NRW: DIE RECHTE führt Landesparteitag und Listenaufstellung zur Landtagswahl durch!

dierechte2-300x147

In Dortmund fand am Samstag (6. August 2016) der Parteitag des nordrhein-westfälischen Landesverbandes der Partei DIE RECHTE statt, bei dem turnusmäßig ein neuer Vorstand gewählt wurde. Im Anschluss an die harmonische Versammlung, die störungsfrei und in konstruktiver Atmosphäre durchgeführt wurde, traten die Mitglieder der nationalen Oppositionspartei zum Listenaufstellungsparteitag für die Landtagswahl 2017 zusammen, bei der DIE RECHTE mit einer eigenen Landesliste ins Rennen geht.

Kontinuität im politischen Kampf gegen die Herrschenden

Mit geringfügigen Änderungen, wurde der alte Landesvorstand bestätigt, das Amt des Landesvorsitzenden bekleidet zukünftig der Bielefelder Diplom-Jurist Sascha Krolzig, ihm zur Seite steht der Dortmunder Michael Brück, u.a. selbstständig mit dem „Antisem-Versandhandel„, der auch zukünftig stellvertretender Landesvorsitzender bleibt.
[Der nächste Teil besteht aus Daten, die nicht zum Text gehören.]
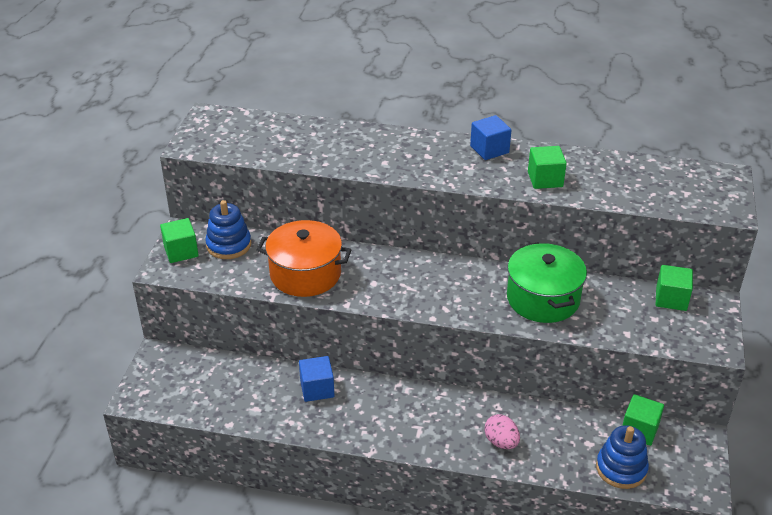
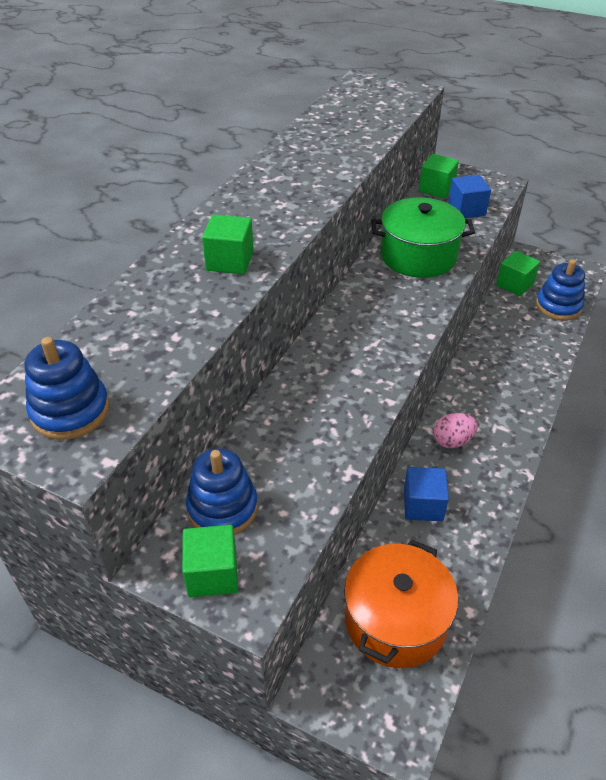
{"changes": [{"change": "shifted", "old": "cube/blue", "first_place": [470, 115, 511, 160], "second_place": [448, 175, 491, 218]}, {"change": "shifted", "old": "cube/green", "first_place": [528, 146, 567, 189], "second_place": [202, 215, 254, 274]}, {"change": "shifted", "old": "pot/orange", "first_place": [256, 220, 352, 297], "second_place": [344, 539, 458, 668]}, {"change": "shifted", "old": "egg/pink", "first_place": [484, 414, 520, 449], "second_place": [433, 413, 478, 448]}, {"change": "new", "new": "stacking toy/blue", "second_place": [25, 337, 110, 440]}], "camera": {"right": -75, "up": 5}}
Komplettiert wird der Vorstand außerdem durch zwei Beisitzer – insgesamt steht der Vorstand auch zukünftig für eine Kontinuität, mit welcher den Gegnern des deutschen Volkes, die sich in den Rathäusern, Polizeipräsidien und Ministerämtern des Landes verschanzen, entgegengetreten wird, wobei der Arbeitsschwerpunkt im politischen Alltag nach wie vor bei den Kreisverbänden liegt, die vor Ort agieren und – gemäß Parteiprogramm und Satzung – in ihrem Handlungsfeld weitgehend uneingeschränkt bleiben.
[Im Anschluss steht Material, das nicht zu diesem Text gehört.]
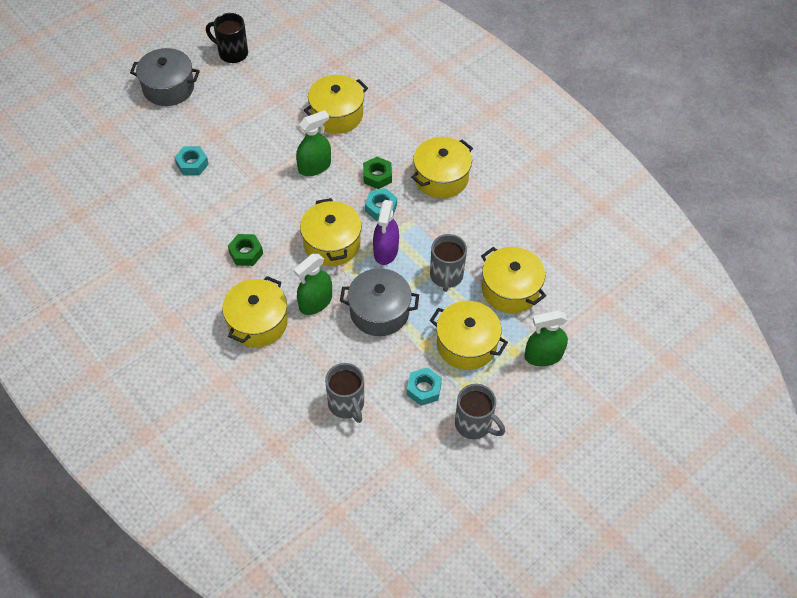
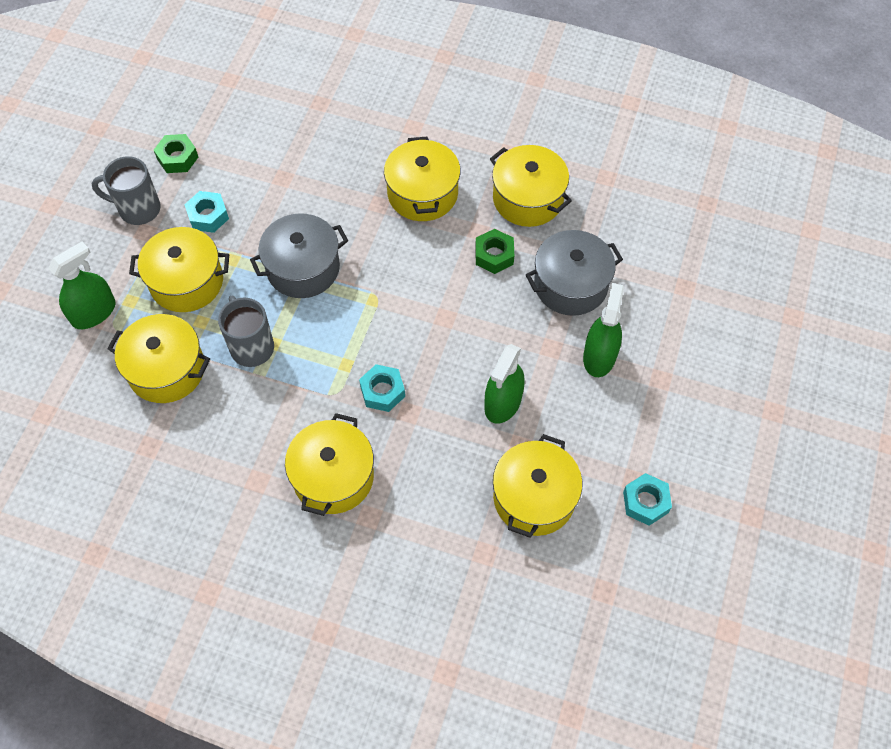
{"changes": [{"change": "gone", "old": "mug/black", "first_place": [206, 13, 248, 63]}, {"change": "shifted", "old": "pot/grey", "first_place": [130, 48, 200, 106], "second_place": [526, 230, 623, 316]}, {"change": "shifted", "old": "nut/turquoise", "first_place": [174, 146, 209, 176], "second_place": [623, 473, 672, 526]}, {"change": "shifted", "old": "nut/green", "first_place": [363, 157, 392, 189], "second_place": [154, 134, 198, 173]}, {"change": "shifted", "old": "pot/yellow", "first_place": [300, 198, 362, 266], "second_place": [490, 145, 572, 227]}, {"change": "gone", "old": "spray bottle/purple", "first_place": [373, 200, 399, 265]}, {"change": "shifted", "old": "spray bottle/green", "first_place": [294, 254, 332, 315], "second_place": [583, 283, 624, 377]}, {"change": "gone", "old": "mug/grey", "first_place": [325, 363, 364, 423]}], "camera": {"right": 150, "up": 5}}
Zehnköpfige Liste für Landtagswahl im Mai 2017 aufgestellt

Die verschiedenen Regionen des Rheinlandes und Westfalens spiegelt vor allem die vielfältige Kandidatenliste wieder, welche auf dem Listenaufstellungsparteitag verabschiedet wurde, der im Anschluss an den regulären Landesparteitag stattfand. Angeführt wird die Landesliste, mit der am 14. Mai 2017 der Handschuh in den Ring geworfen wird, von dem Wuppertaler Aktivisten Kevin Koch, ihm folgen die Dortmunder Siegfried Borchardt und Daniel Grebe. Auf den Plätzen vier bis sechs treten außerdem Sascha Krolzig (Bielefeld), Daniel Borchert (Wuppertal), sowie Markus Walter (Rhein-Erft) an. Eines der Ziele ist es, mit dem Wahlantritt nicht nur regionale Erfolge verbuchen zu können, sondern auch die Verankerung als radikale Oppositionspartei weiter auszubauen, so dass punktuell in den nächsten Wochen und Monaten durch verschiedene Kreisverbände auch Direktkandidaten aufgestellt werden. Dazu passt auch die kämpferische Stimmung, die sowohl den Parteitag, als auch die Listenaufstellung, begleitete: In Zeiten unkontrollierter Massenmigration, systematischem Terror gegen nationale Deutsche, sowie einem gleichgeschalteten Medienapparat, gilt es, klar Position zu beziehen und deutlich zu machen, dass es ein „weiter so“, für welches die etablierten Politiker und ihr korruptes System stehen, nicht mehr geben kann. Auf der Straße, in den Köpfen und auch in den Parlamenten.